Sarah and the boy suffer the company of the raiding party for several days, but are not seriously harassed by them. In fact, the Captain takes pity on Sarah, and as they wait around, he even assists her in plowing a small patch of land to plant a corn crop, as 'he likes to work with mules'.

The boy sneaks away one night to advise nearby neighbor Preacher (Kristofferson), a minister and Confederate sympathizer, of their situation. The next day, one of the soldiers, disgusted by the situation, rides off to desert, and the captain starts to shoot him. Just then, sniper fire rings out, killing the deserter, and all take refuge in the cabin. Sarah and the boy think it's her husband doing the shooting. The captain eventually kills the sniper, and all discover it is not Sarah's husband. Later, Preacher comes to retrieve the sniper's body, as it is his Israel, his colored servant.

The captain buries the dead soldier next to Sarah's daughter's grave, which enrages Sarah and she becomes insanely distressed. The raiding party leaves, taking Sarah's wagon, mule and cow, but the captain leaves Sarah a rifle 'for the boy to shoot squirrels'. She attempts to shoot the captain as he rides away, but the rifle is empty. When they are out of sight, Sarah digs up the soldier, as the boy, after fetching a revolver he had earlier stolen from the party, runs after the raiders. The boy catches up to the party and shoots the wounded soldier, lying in the wagon, dead, and then flees; the captain pursues him, firing after him.

The captain returns to the cabin with the body in the wagon, and the mule, looking for the boy. The captain chastises the boy for killing the young soldier, and Sarah and the captain argue. The captain, frustrated, threatens to kill them, and Sarah, frustrated, says "Go ahead. Kill us." The upset captain fires two rounds into the air, asks that the dead soldier be provided a decent Christian burial, then returns to the other two of his party.

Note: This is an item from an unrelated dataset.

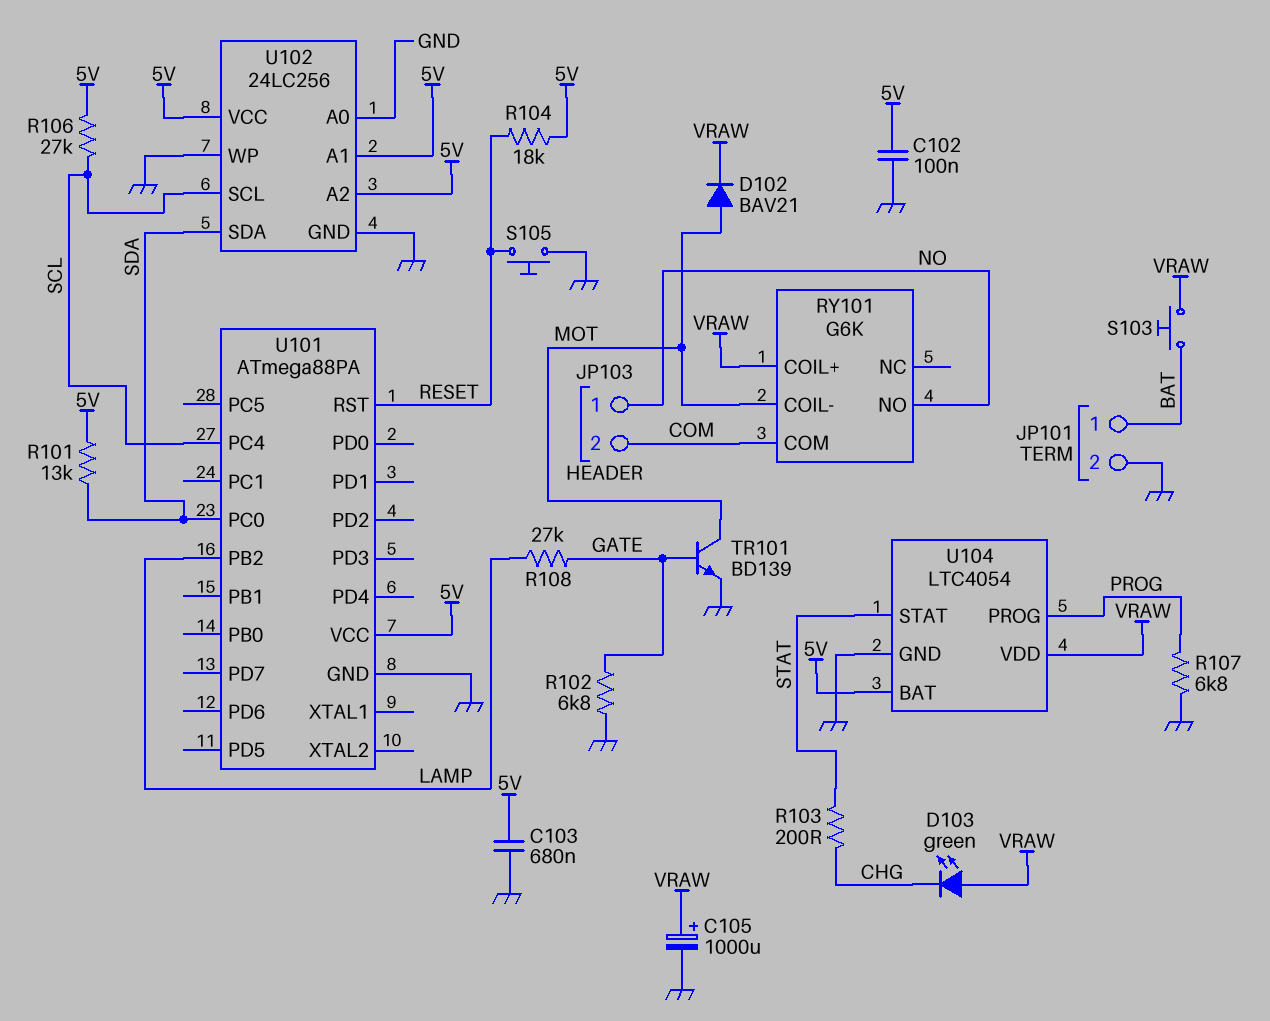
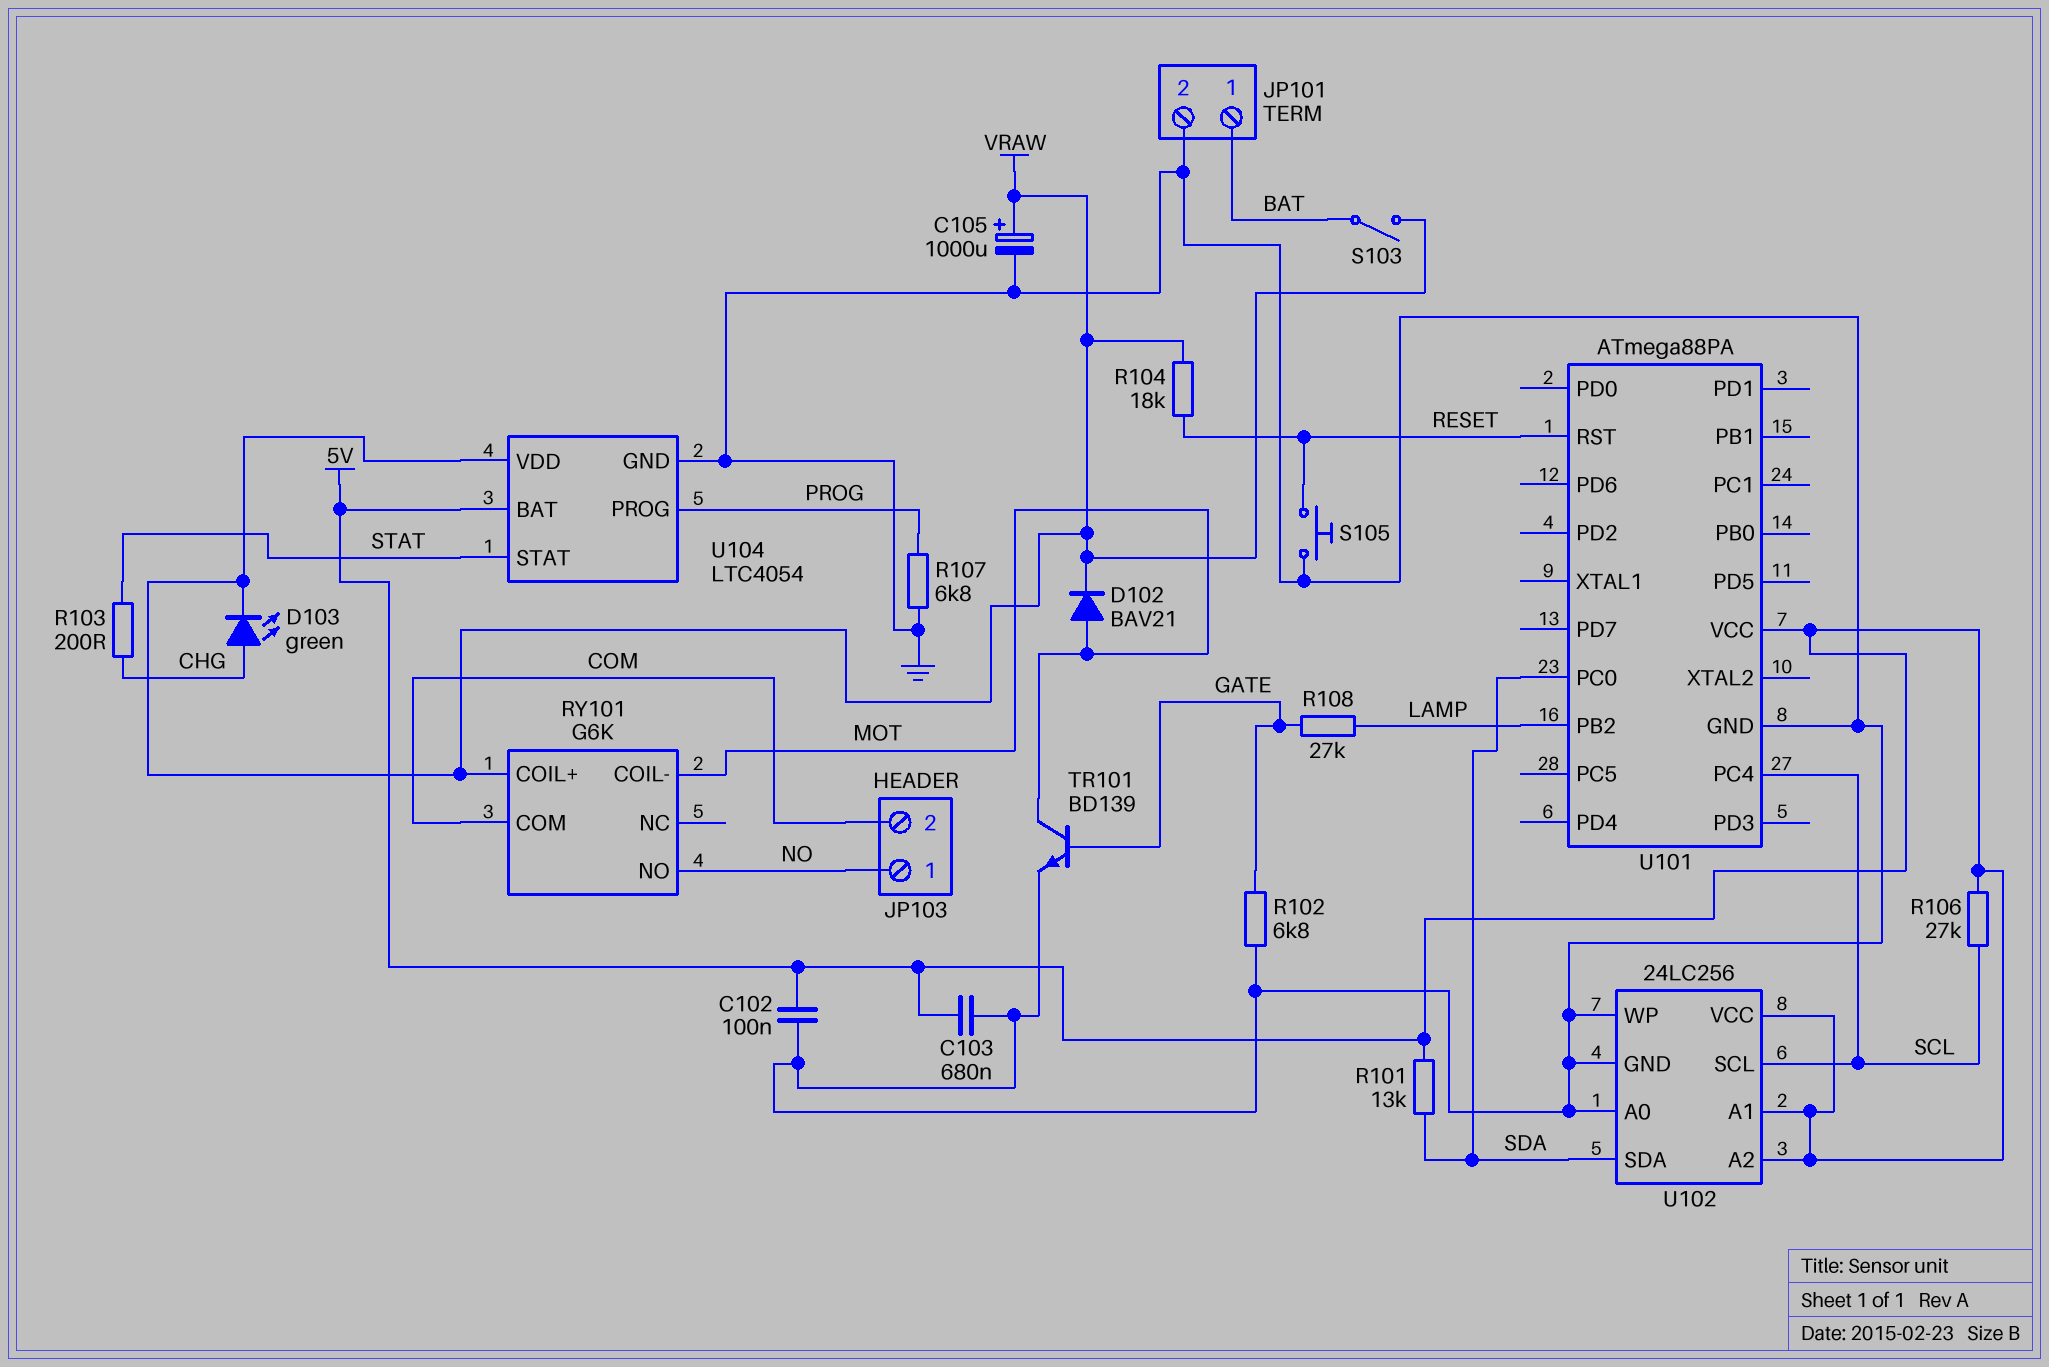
D103: LED green (A VRAW, K CHG) -> LED green (A CHG, K VRAW)
R104: 18k (5V, RESET) -> 18k (RESET, VRAW)
S103: button (BAT, VRAW) -> switch (BAT, VRAW)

They ask "What'd you do to 'em?", and he replies, "You heard the shots."  They continue on their way.
 
Because 'the Civil War was not about 'being decent,' Sarah and the boy throw the first soldier killed into the creek, to wash downstream. They dump the body of the other soldier into a sinkhole near a fallen sycamore, and throw some dirt on it. Sarah's husband never did return.

Cast
 Kris Kristofferson as Confederate preacher
 Patricia Clarkson as Sarah Anders
 Chris Cooper as Captain John Hull Abston

Production
The title is taken from Preacher alluding to the boy the story from the Old Testament, about pharaoh's army (the North) being sent to smite Israel (the South), and how it was destroyed.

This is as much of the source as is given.